Various options are offered by the VA for those seeking treatment for substance abuse problems. They include the following: therapy, in a group or alone and medications to help the involved veterans reduce their drugs, alcohol and tobacco. The first step veterans ought to take is to ask for help once they experience concerns about drug use, drinking, a psychological health concern or smoking. The biggest mistake and also a denial most veterans make are complicating the issue. It is common in alcohol and substance abuse and often veterans find it hard to admit their dependence on drugs and alcohol which pose a big challenge to doctors and physicians in trying to identify their problems. Effective medications to treat alcohol dependency and reduce craving that help in managing withdrawal symptoms are adequately provided by VA. There are also effective medications for stopping tobacco which include: a nicotine replacement skin patch and lozenge or gum. Varenicline is a new method that works better than other medicines. In addition to that, there are three very effective drugs that treat addiction to extract drugs like oxycodone, heroine and pain killers. Methadone for instance is quite an effective approach for chronic addiction which may be provided within a particular program. Aside medication treatments, there are also certain treatments that do not involve medication such as: making clear and increasing the veteran’s motivation for change, analysing how substance use issues may relate to issues like depression and PTSD, helping the veterans deal with relapse risks and triggers.
Patients going to a VA could expect the following categories of care:
- First-time screening for tobacco and alcohol use in all care locations
- Medically managed detoxification
- Relapse and continuing care prevention
- Newer medicines and drug distribution therapies to reduce craving
- Short outpatient counselling (motivation)

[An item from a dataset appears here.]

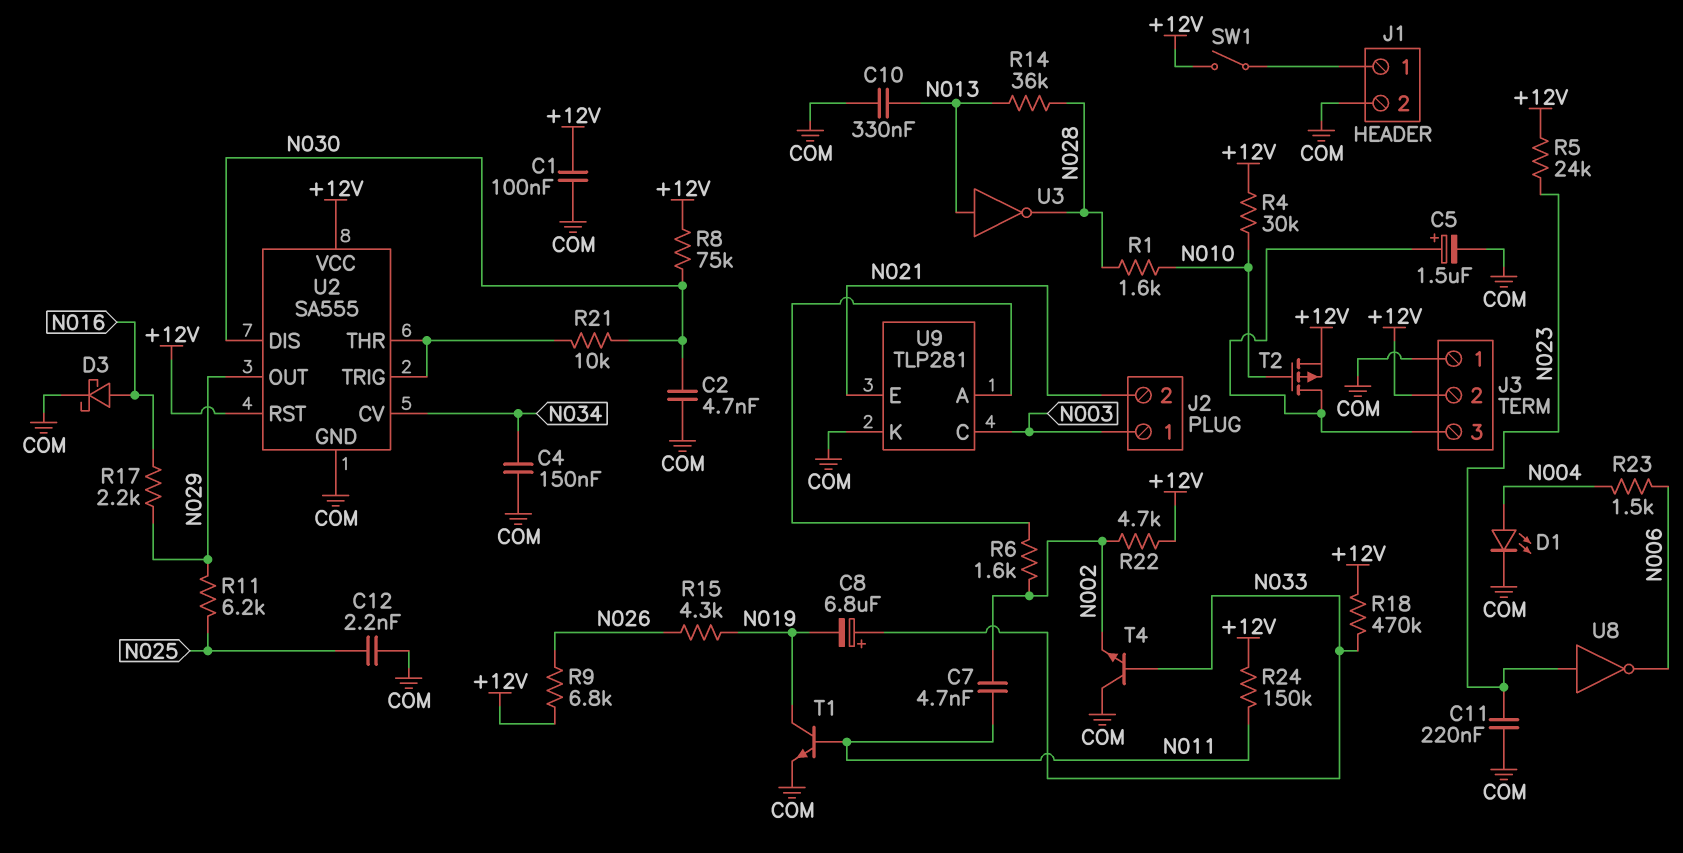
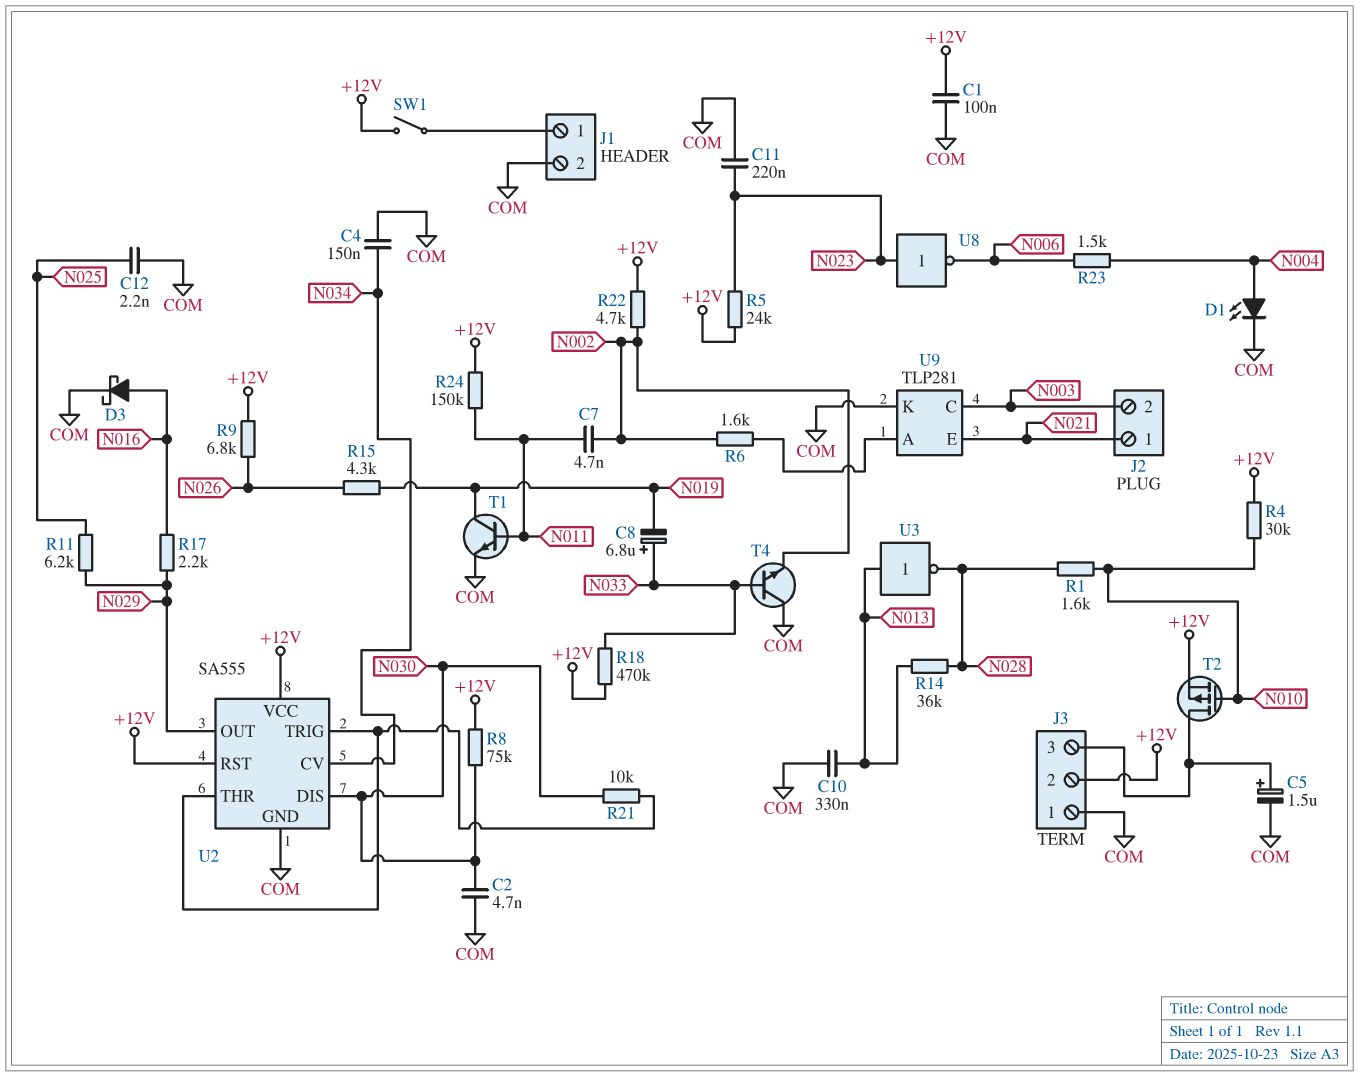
J2 pin 1: N003 -> N021
J2 pin 2: N021 -> N003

- Marriage and family counselling (Taylor, 2010, p. 94).
Patients’ needs and desires are considered in determining the kind of care and services to be given and how intense they should be. In addition to medical treatment, these veterans also need moral support from their families, friends and the general public to enable them cope with any challenge they are face.
References
Garvin, P. (2010). The United States government internet directory. Lanham: Bernan Press.
Koenig, H. G., King, D. E., & Carson, V. B. (2012). Handbook of religion and health. Oxford: Oxford University Press.
Glantz, A. (2008). The War Comes Home: Washington's Battle Against America's Veterans. CA: University of California Press.
Moore, Bret A., & Jongsma, Arthur E., Jr. (2009). The Veterans and Active Duty Military Psychotherapy Treatment Planner: Epub Edition. John Wiley & Sons Inc.
Taylor, C. B. (2010). How to practice evidence-based psychiatry: Basic principles and case studies. Washington, DC: American Psychiatric Pub.